In our material-goods economy, we have two ways to treat knowledge. Both fail. One way is to use patents and copyrights to make knowledge as scarce, hard to reproduce, and expensive as material goods. This worked to some degree as long as knowledge was a small, peripheral part of the economy. It also helped that the most economically important knowledge was held within large organizations and largely kept outside of the marketplace.
But now that knowledge is the central force of the economy, crippling the spread and combination of knowledge means slowing down the economy. And as the Internet shifts economic activity from monolithic organizations (think IBM or the Soviet Union) into complex varying networks (think of the supply chains from China to Walmart's or Dell), it becomes necessary to share valued knowledge across organizations that are not permanently united.

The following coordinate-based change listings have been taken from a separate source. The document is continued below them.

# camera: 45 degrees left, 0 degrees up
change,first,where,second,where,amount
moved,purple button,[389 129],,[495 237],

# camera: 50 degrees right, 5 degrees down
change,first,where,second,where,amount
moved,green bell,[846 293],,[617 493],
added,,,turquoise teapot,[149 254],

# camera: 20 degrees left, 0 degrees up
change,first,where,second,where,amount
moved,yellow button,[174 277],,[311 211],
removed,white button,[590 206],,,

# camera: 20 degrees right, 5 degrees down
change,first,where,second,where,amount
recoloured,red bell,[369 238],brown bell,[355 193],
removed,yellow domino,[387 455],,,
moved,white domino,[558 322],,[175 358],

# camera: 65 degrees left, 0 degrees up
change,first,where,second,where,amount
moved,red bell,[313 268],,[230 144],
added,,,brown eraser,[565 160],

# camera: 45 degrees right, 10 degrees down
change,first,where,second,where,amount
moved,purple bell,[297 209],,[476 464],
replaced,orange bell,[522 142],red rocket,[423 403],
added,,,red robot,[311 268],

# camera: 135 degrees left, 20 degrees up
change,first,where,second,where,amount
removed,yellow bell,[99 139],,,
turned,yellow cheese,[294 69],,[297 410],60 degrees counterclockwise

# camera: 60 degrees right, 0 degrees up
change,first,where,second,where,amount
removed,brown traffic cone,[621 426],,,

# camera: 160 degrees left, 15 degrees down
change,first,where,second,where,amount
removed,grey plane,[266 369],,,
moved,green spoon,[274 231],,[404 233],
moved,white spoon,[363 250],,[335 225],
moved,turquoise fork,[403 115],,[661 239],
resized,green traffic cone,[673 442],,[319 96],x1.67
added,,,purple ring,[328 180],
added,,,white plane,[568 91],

When we don't treat knowledge like coal or iron or wood, we treat it like air. We just take what we want for free. This works great for the spread and combination of knowledge but it cripples the creation of knowledge. Musicians won't create music for free. Nor will biochemical researchers drag themselves to work. If you're not getting paid anyway, might as well go surf.

How can we both facilitate the spread and combination of knowledge and reward those who create it? Sorry, I don't know. Once I look the problem square in the eyes from an overall point of view, not from the view of one particular interested party, such as a patent holder or someone who wants to buy music without being ripped off by the music industry, I can not even imagine a workable solution.
Actually, I don't think it is even possible to know. Yet. We (that means the entire first world and probably the third world too) will have to evolve an entirely new level of social organization, as different from us now as we are from Europe in the Middle Ages. And it is not possible to see that kind of thing before it comes. The most one can do is peer slightly over the horizon.